Well, guess what? I moved into the business world and attended a training session that provided me with a "Duh!" moment.
Latin grammar never changes because Latin is a dead language. Dead? Yes. Because there's nowhere in the world where people actively speak it, so it never changes.
That doesn't work with English. English is a vibrant, ever-changing language. It's the official language in several countries, and each one manages to tweak it in their own way. For example, in 2007, the word Woot was the Merriam-Webster Dictionary word of the year. If you follow the link you'll see what it means. But do you know where it came from? We Owned the Other Team. It's a gaming term that's now being used by people who aren't gamers.
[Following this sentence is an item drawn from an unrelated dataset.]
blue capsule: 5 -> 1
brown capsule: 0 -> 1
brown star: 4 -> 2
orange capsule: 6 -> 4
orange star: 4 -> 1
Snarky is another word I like. I heard it for the first time when I became a moderator at the Leaky Lounge. Many of the other moderators are British, and that's been mostly a British term, according to Dictionary.com. But I'm hearing it a lot now, both from people I associate with and on American television and in American books.
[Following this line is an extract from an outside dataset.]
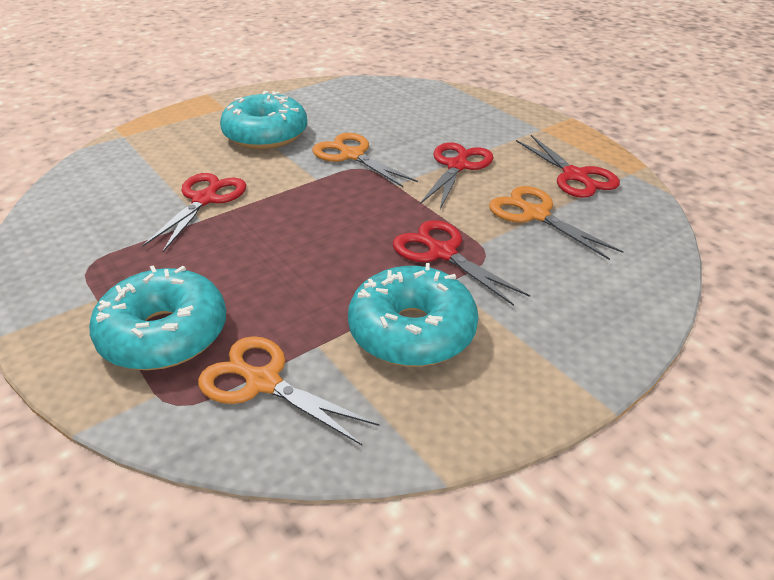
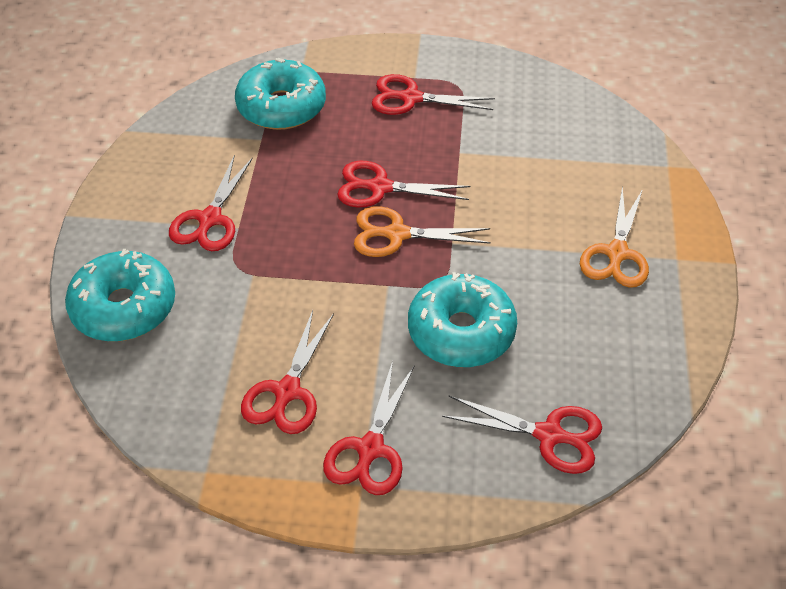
orange scissors: 3 -> 2
red scissors: 4 -> 6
This is my first post in a weekly series on grammar (future posts should be shorter). From what I read in books, we writers seem to have a bit more discretion than people in the business world. For example, Jo Rowling uses comma splices all the time. What's a comma splice? It's when you use a comma to connect to standalone sentences. In business writing, it's considered poor grammar.
Ted grabbed the ball. He threw it at Bill.
Ted grabbed the ball, he threw it at Bill. (this is a comma splice.)
Grammatically correct options? You can connect the two sentences with the word "and".
Ted grabbed the ball, and he threw it at Bill.
If the sentences are closely related, you could use a semicolon.
Ted grabbed the ball; he threw it at Bill.
But Rowling's editors didn't find it necessary to edit out all her comma splices, so that implies to me that for writing books (not about grammar or for business), we may have some discretion. Who decides? My guess is your editor.
But everyone needs to know there are different styles of grammar. And the rules are different, depending upon the style you're using. When I teach classes on grammar, I suggest that my coworkers choose one style and be consistent. At work, we use the Gregg Reference Manual. This is business oriented, but it's still a good resource about grammar rules. They update every five years to keep up with trends. Click here if you'd like to see a list of other sources.
Notice in the following (hilarious) video the reference to the Chicago Manual of Style. They aren't talking fashion.
So where are your grammar strengths? How about your weaknesses? What resources do you prefer to use?